Chiara Obino, bronzo mondiale a 106 metri e una vita tra studio dentistico e apnea
La dentista cagliaritana racconta come bilancia lavoro, allenamenti e gare internazionali
Come riesce a conciliare una carriera sportiva così intensa con il tuo lavoro da dentista?
È una vita da equilibrista, mi sento una funambola che cammina sulla corda da sempre. Il mio lavoro è molto impegnativo: gestisco uno studio dentistico grande, con diversi dipendenti, quindi la complessità è alta. Cerco di dare la priorità alle cose giuste nei momenti giusti: durante la stagione agonistica lo sport riceve attenzioni maggiori, negli altri periodi invece prevale il lavoro. In realtà sarebbe più difficile mollare che continuare: è un equilibrio che, anche se faticoso, mi dà senso.
Detiene anche un record italiano in monopinna a -92 metri. Che differenze trova tra allenarsi in mare e in lago?
Le differenze sono enormi, soprattutto per la galleggiabilità dovuta alla salinità. In mare, con una muta da 3 mm, utilizzo 1,8 kg di zavorra, mentre in lago con la stessa muta scendo con appena 300 grammi.
Cambia anche tutto l’ambiente: nel lago l’acqua è molto fredda, sotto i 30 metri scende sotto i 10 gradi.
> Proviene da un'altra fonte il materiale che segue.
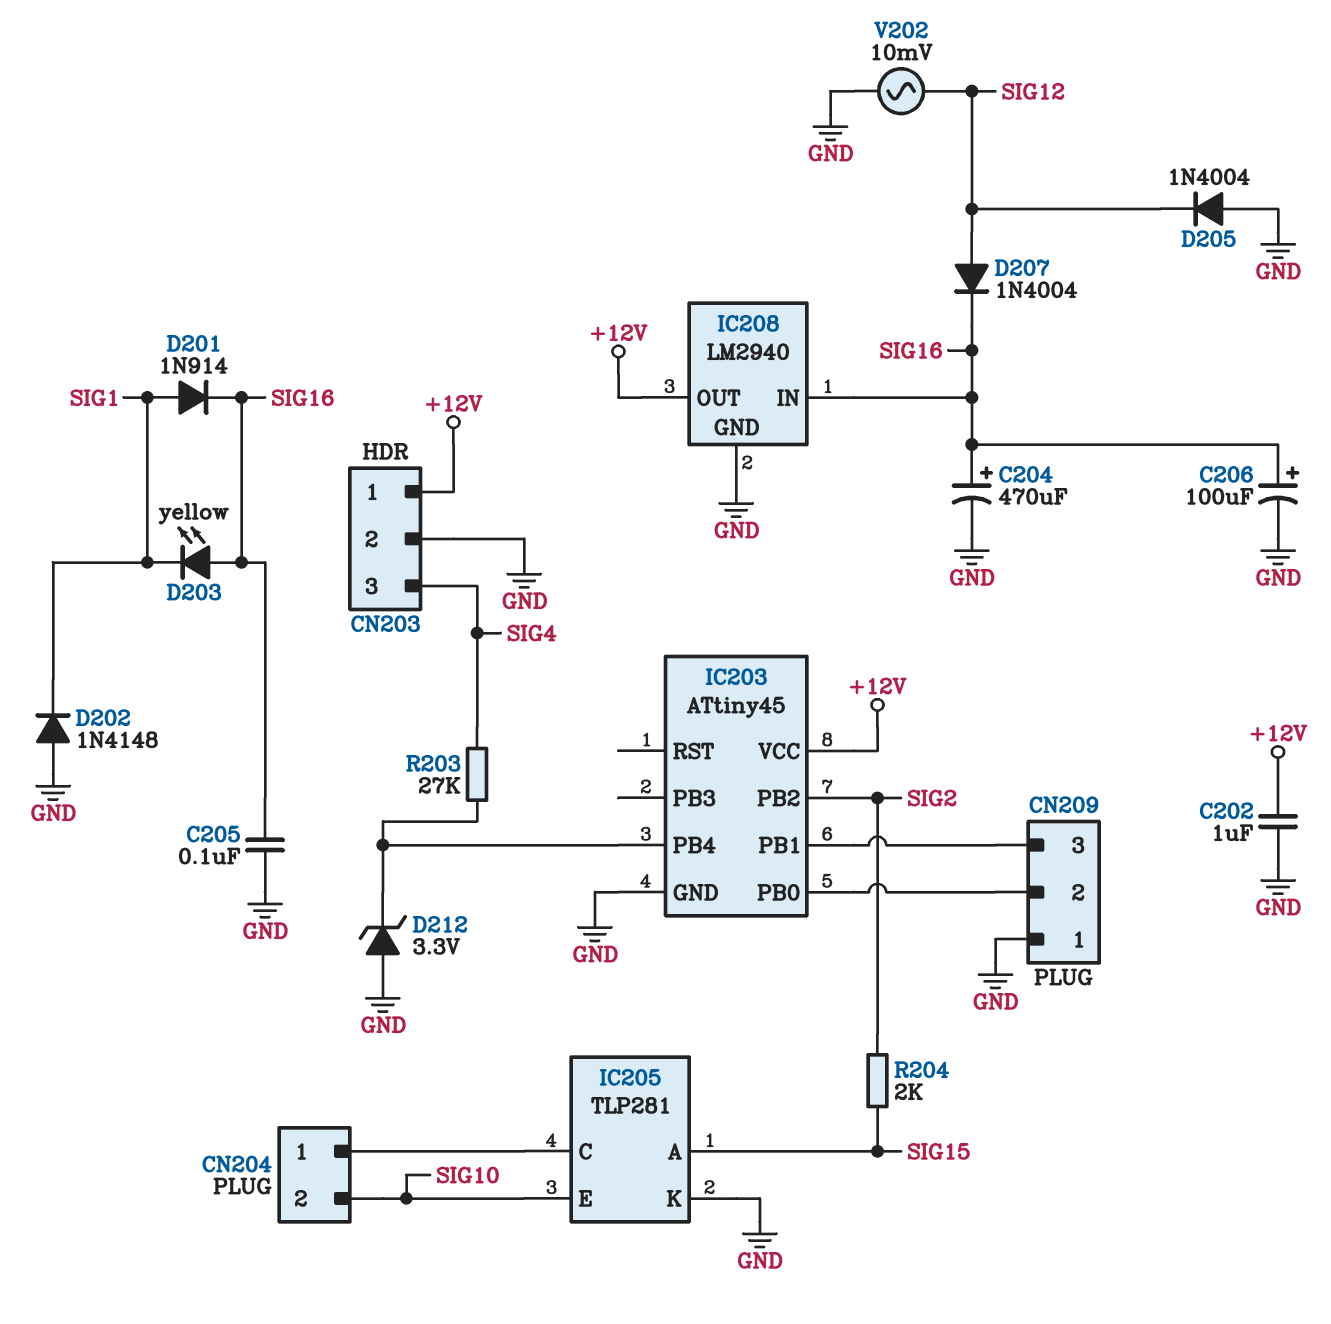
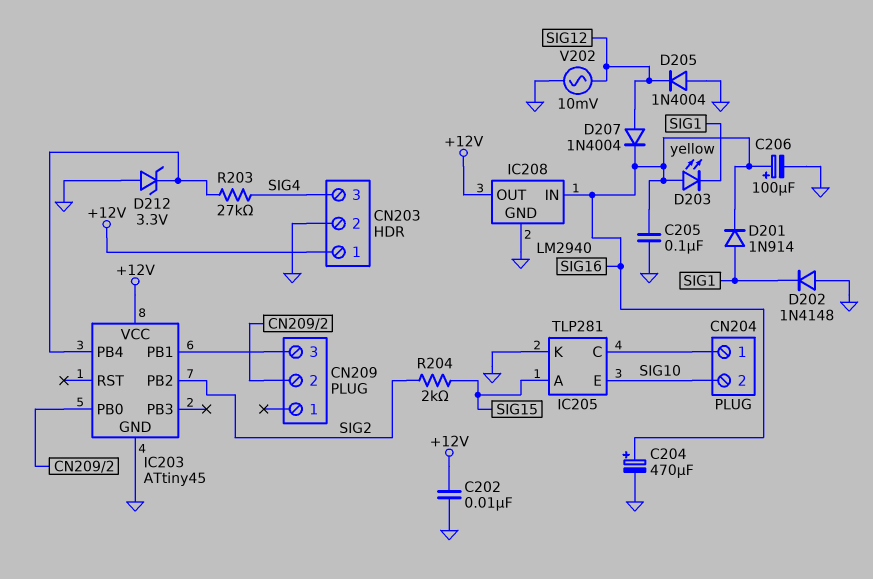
C202: 1uF (+12V, GND) -> 10nF (+12V, GND)
CN209 pin 1: GND -> none

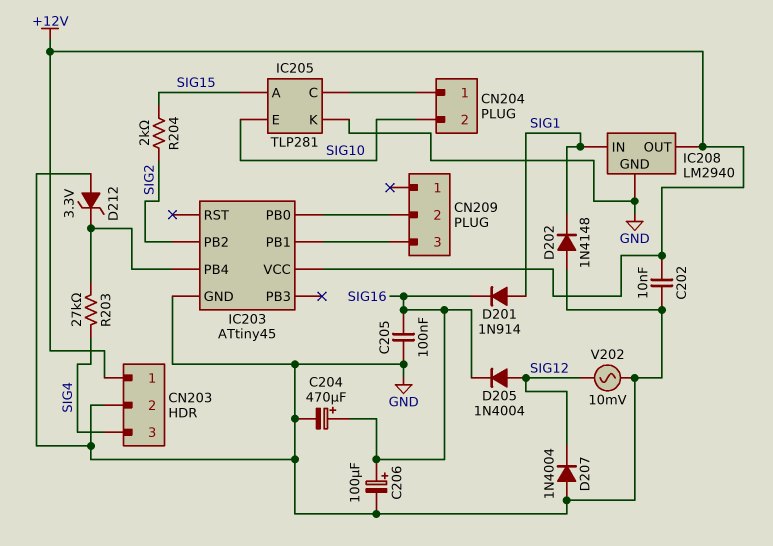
D203: LED yellow (A SIG16, K SIG1) -> none
D205: diode 1N4004 (A GND, K SIG12) -> diode 1N4004 (A SIG12, K SIG16)
D207: diode 1N4004 (A SIG12, K SIG16) -> diode 1N4004 (A GND, K SIG12)
IC208 pin IN: SIG16 -> SIG1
Performare in acidosi metabolica (accumulo di acido lattico dovuto allo sforzo e alla carenza di ossigeno) e al freddo è durissimo, soprattutto quando devi ripetere tuffi massimali. Inoltre, non c’è praticamente visibilità: scendo con una pila e devo tenere la testa dritta, altrimenti non vedo più nulla.
Quanto conta la preparazione mentale in uno sport come l’apnea?
Conta tantissimo. La parte psicologica è una componente tecnica vera e propria. C’è una parte di automatismo, ma non si può improvvisare: la performance è fisicamente stressante e serve costruire una dinamica mentale già consolidata. Gran parte del lavoro si fa a secco: molto dialogo interno, costruzione del pensiero positivo, visualizzazione e concentrazione. Nei giorni prima della gara faccio sessioni di richiamo mentale, sia di tipo meditativo che attivo.
Inizio la preparazione fuori dall’acqua due ore e mezza prima della prova: tutto serve per arrivare al momento del tuffo con la mente già “in acqua”, pronta a sostenerti quando il corpo è sotto pressione.
Guardando al futuro, quali sono i prossimi obiettivi?
Ho 49 anni e sono ancora qui, e questo già mi rende felice. Farò un’altra stagione agonistica: voglio superare i 110 metri, è un obiettivo realistico ma dipenderà dal tempo che avrò per allenarmi.
Valuterò se partecipare al prossimo mondiale o concentrarmi su altre gare internazionali con preparazioni più gestibili dal punto di vista organizzativo e logistico. Ora è iniziata la preparazione invernale, il momento in cui si costruiscono le basi: vedremo cosa porterà la prossima stagione.